There is LED strip already, which can be used (with a size of 1) https://docs.zephyrproject.org/latest/hardware/peripherals/led.html#led-strip

koffes commented 2 years ago

I have had a look at this one, as well as others, but it seems to me that in order to use them you need an external driver IC? In the use case we want to solve, the LED channels are connected directly to host GPIOs.

zephyrbot commented 9 months ago

Hi @mbolivar-ampere, @simonguinot, @Mani-Sadhasivam,

This issue, marked as an Enhancement, was opened a while ago and did not get any traction. It was just assigned to you based on the labels. If you don't consider yourself the right person to address this issue, please re-assing it to the right person.

Please take a moment to review if the issue is still relevant to the project. If it is, please provide feedback and direction on how to move forward. If it is not, has already been addressed, is a duplicate, or is no longer relevant, please close it with a short comment explaining the reason.
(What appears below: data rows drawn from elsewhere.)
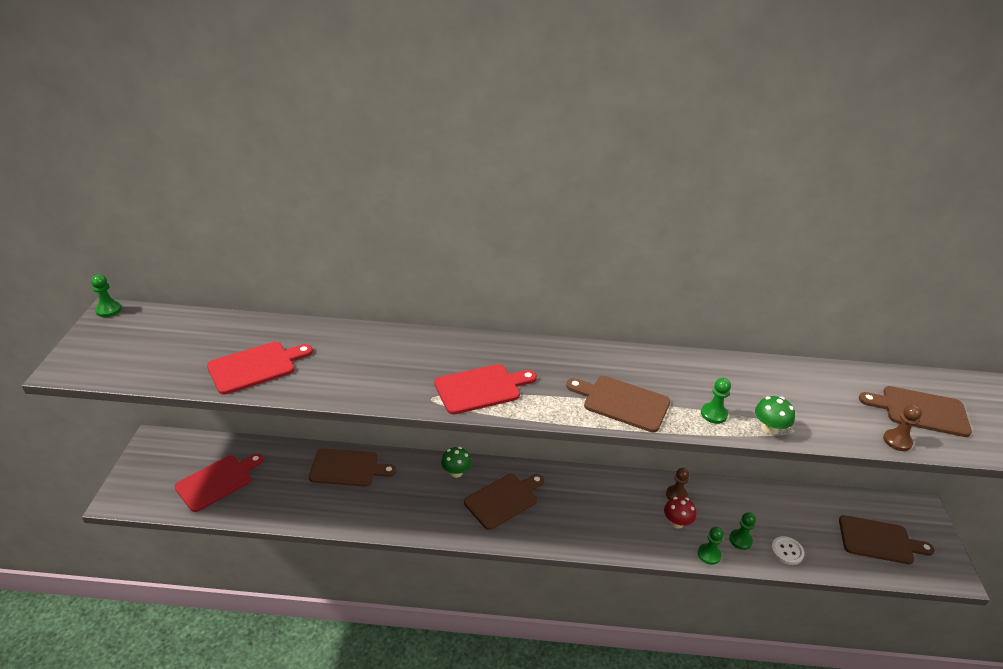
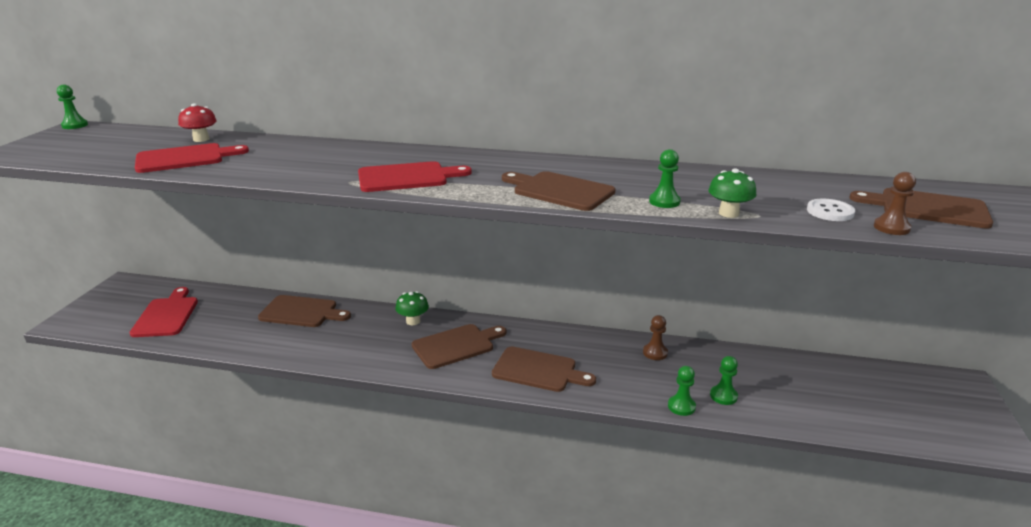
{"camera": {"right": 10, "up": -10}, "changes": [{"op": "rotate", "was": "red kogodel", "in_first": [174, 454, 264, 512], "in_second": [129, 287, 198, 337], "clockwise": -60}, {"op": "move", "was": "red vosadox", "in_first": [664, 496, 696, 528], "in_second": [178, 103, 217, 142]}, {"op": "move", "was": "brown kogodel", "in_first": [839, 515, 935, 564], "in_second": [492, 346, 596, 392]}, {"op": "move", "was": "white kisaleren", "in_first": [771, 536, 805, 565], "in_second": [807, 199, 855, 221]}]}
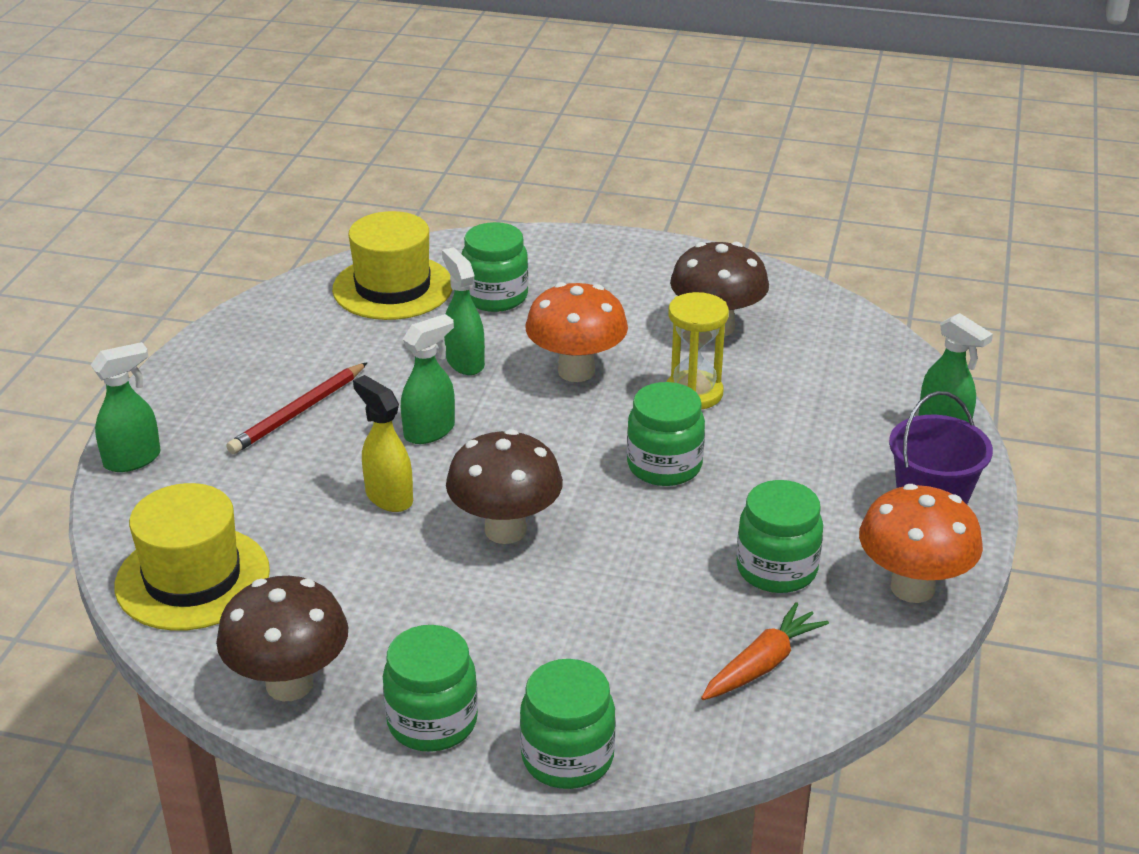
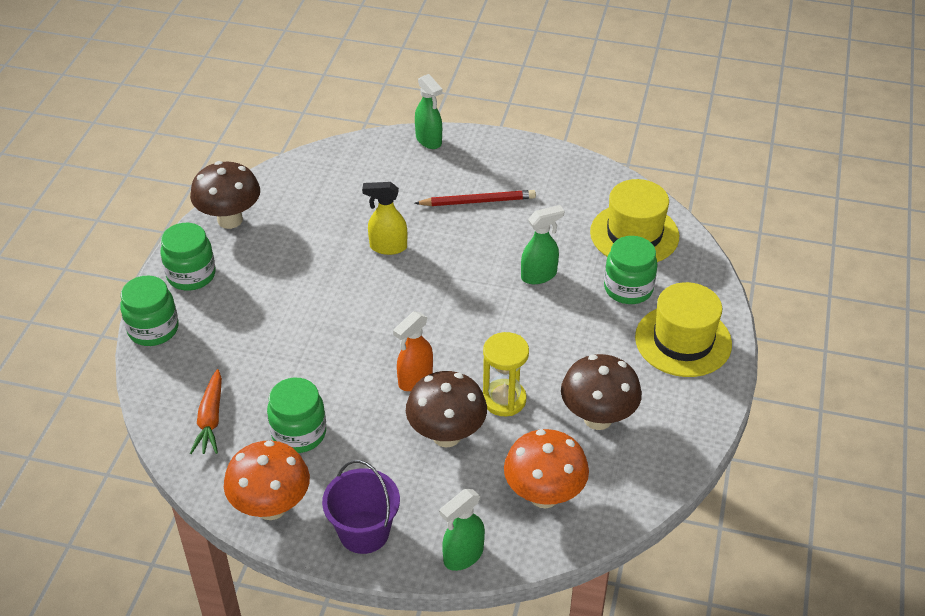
{"camera": {"right": 90, "up": 10}, "changes": [{"op": "rotate", "was": "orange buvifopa", "in_first": [701, 602, 829, 700], "in_second": [190, 369, 222, 454], "clockwise": 45}, {"op": "rotate", "was": "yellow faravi", "in_first": [353, 375, 413, 512], "in_second": [362, 182, 407, 255], "clockwise": -135}, {"op": "replace", "was": "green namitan", "now": "orange faravi", "in_first": [627, 382, 705, 486], "in_second": [393, 311, 433, 391]}, {"op": "move", "was": "brown vosadox", "in_first": [446, 429, 563, 544], "in_second": [406, 371, 487, 448]}, {"op": "rotate", "was": "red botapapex", "in_first": [226, 363, 367, 454], "in_second": [414, 190, 536, 206], "clockwise": 135}, {"op": "move", "was": "orange vosadox", "in_first": [525, 282, 628, 382], "in_second": [504, 429, 589, 508]}, {"op": "move", "was": "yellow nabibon", "in_first": [115, 483, 270, 631], "in_second": [635, 282, 732, 377]}, {"op": "delete", "was": "green faravi", "in_first": [401, 314, 455, 444]}]}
@koffes you are also encouraged to help moving this issue forward by providing additional information and confirming this request/issue is still relevant to you.

Thanks!

simonguinot commented 9 months ago

The LED DT API already allows to define multi-color (i.e. multi-channel) LEDs. Here is an example:

leds {
        compatible = "gpio-leds";

        /* Multi channel GPIO LED */
        led_0 {
                label = "RGB LED";
                gpios = <&gpio0 1 GPIO_ACTIVE_HIGH>,
                        <&gpio0 2 GPIO_ACTIVE_LOW>,
                        <&gpio0 3 GPIO_ACTIVE_HIGH>;
                color-mapping =
                        <LED_COLOR_ID_RED>,
                        <LED_COLOR_ID_GREEN>,
                        <LED_COLOR_ID_BLUE>;
        };
        /* Single channel GPIO LED */
        led_1 {
                label = "Green LED";
                gpios = <&gpio0 4 GPIO_ACTIVE_HIGH>;
                color-mapping = <LED_COLOR_ID_GREEN>,
        };
};

On the led_gpio driver side, we simply need to implement support for the color-mapping and gpios array properties through the ->set_color() method of the LED API. And probably we will need to disable the ->set_brightness() method for a multi-color LED. And that's it.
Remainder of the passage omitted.